• [Data extract]:
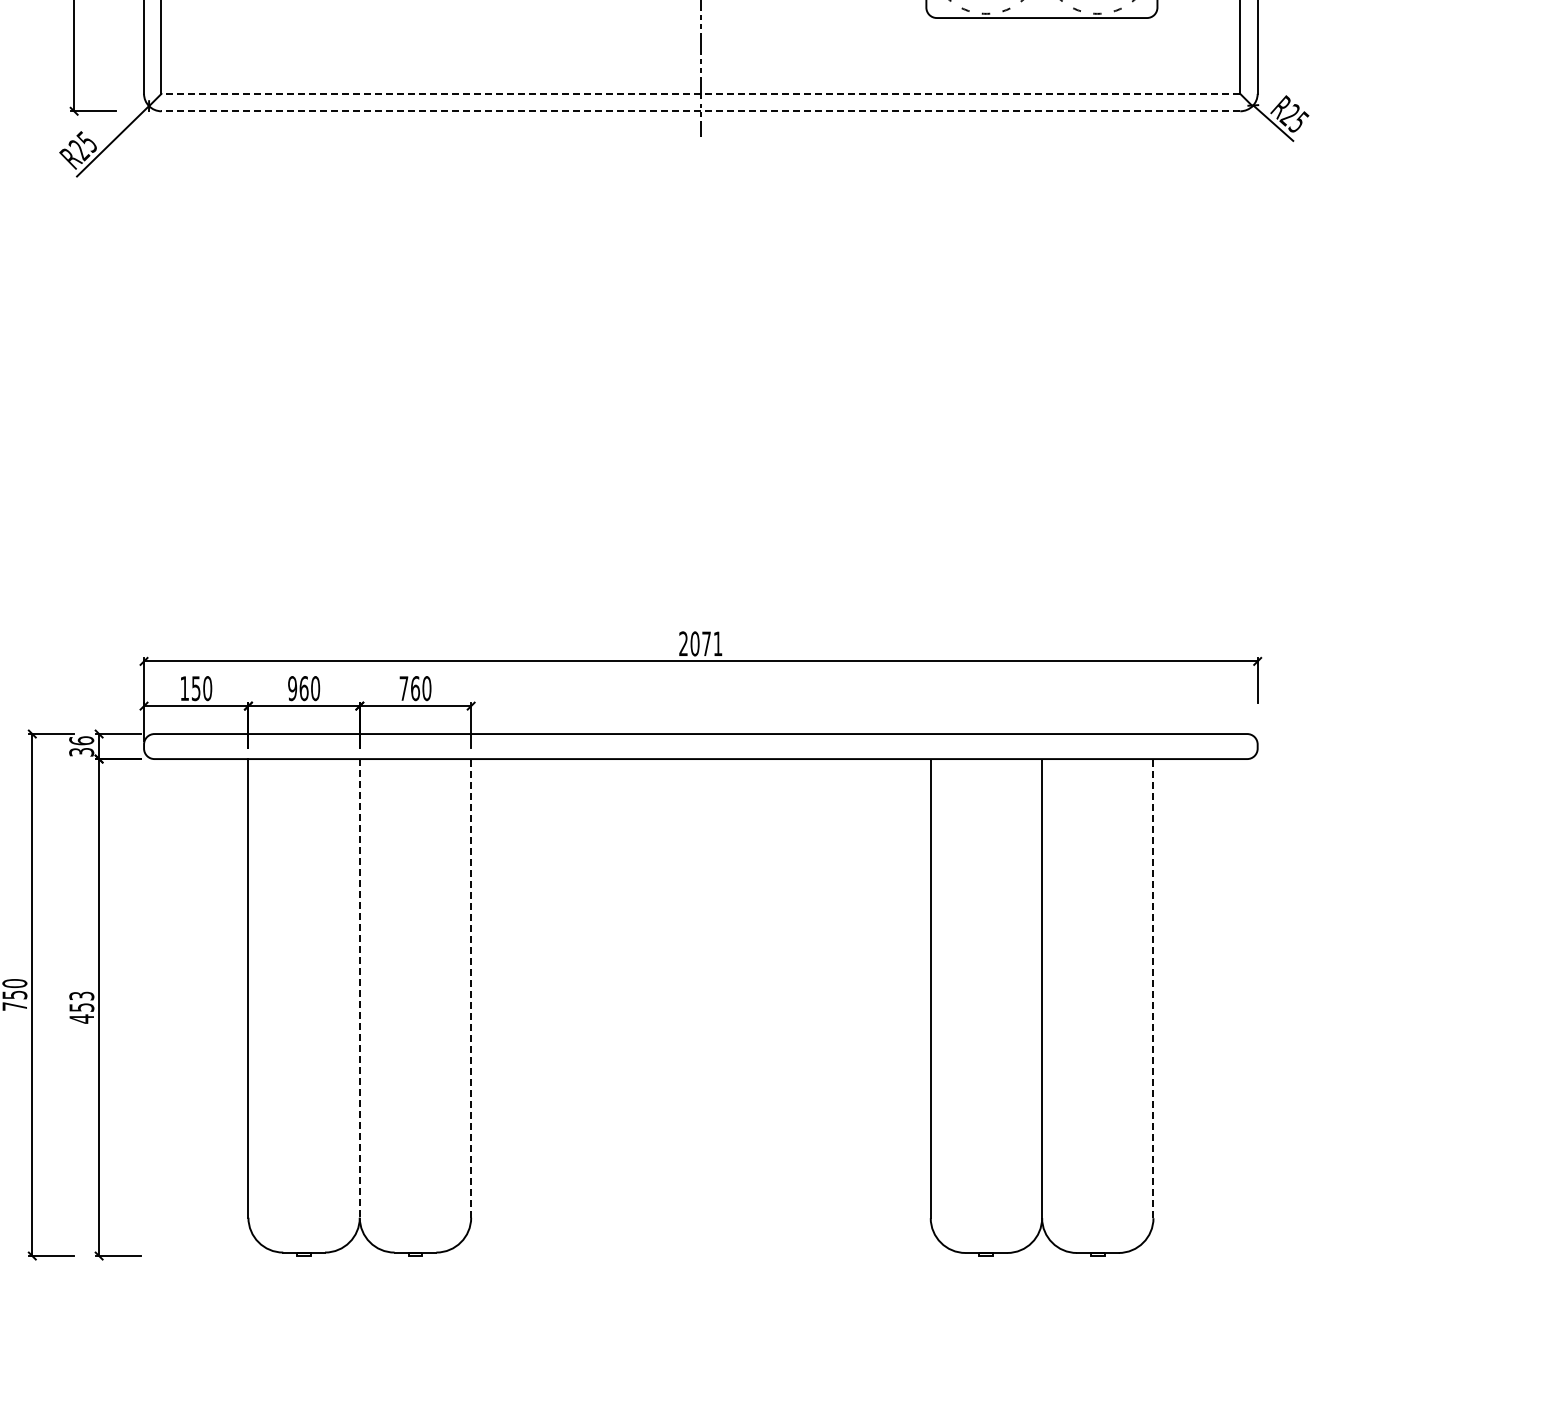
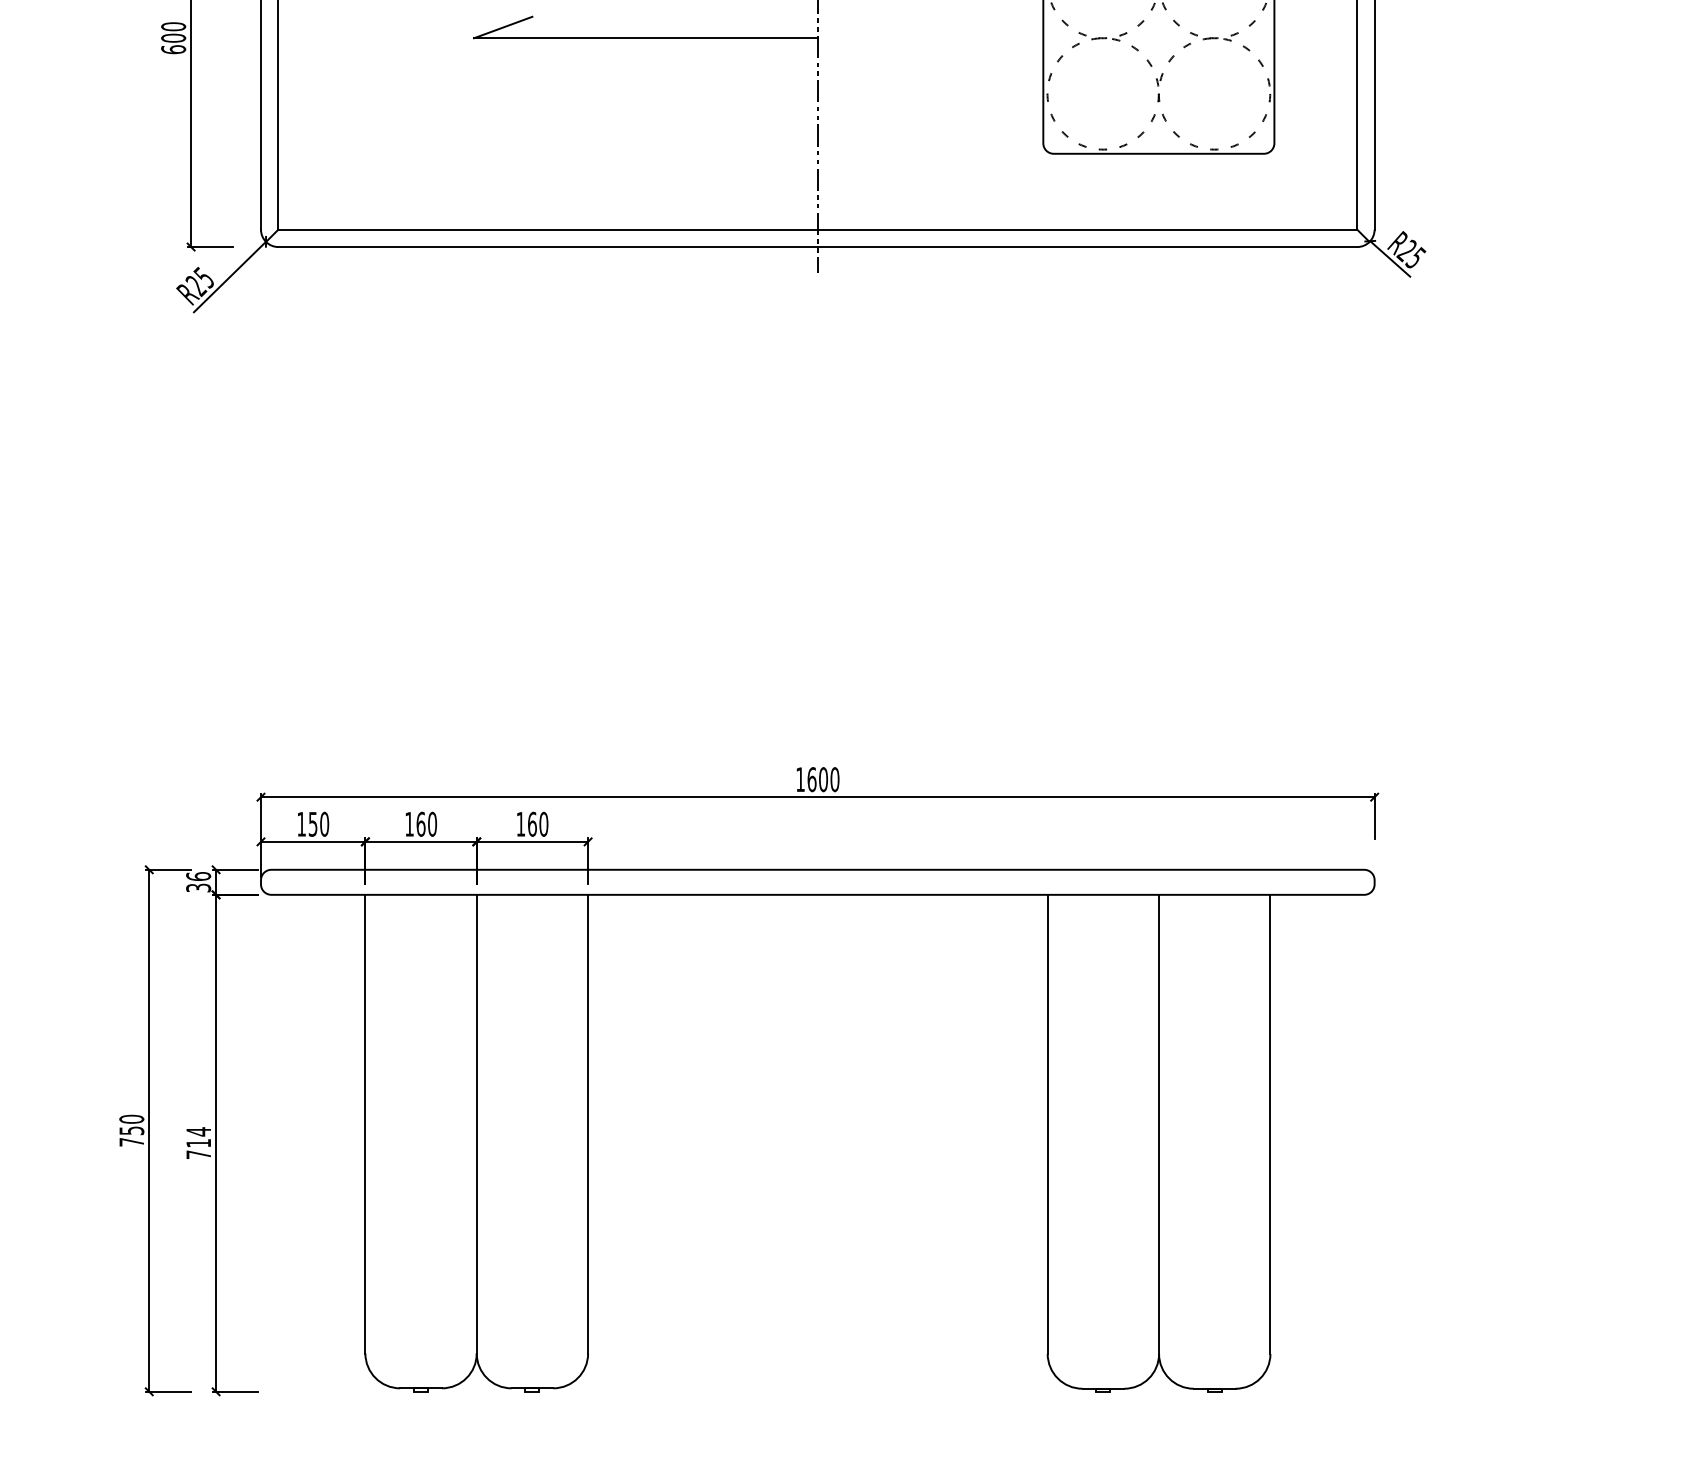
line: (700, 93) -> (817, 229), dashed -> solid
line: (700, 111) -> (817, 247), dashed -> solid
text: (700, 643) -> (817, 779), 2071 -> 1600
text: (292, 687) -> (409, 823), 960 -> 160
text: (403, 688) -> (520, 824), 760 -> 160
line: (471, 987) -> (588, 1123), dashed -> solid
line: (359, 988) -> (476, 1124), dashed -> solid
line: (1153, 988) -> (1270, 1124), dashed -> solid
text: (81, 1007) -> (198, 1143), 453 -> 714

• [Assigned task]:
After reading through the material, report every line that holds "dashed".

• [Written answer]:
line: (700, 93) -> (817, 229), dashed -> solid
line: (700, 111) -> (817, 247), dashed -> solid
line: (471, 987) -> (588, 1123), dashed -> solid
line: (359, 988) -> (476, 1124), dashed -> solid
line: (1153, 988) -> (1270, 1124), dashed -> solid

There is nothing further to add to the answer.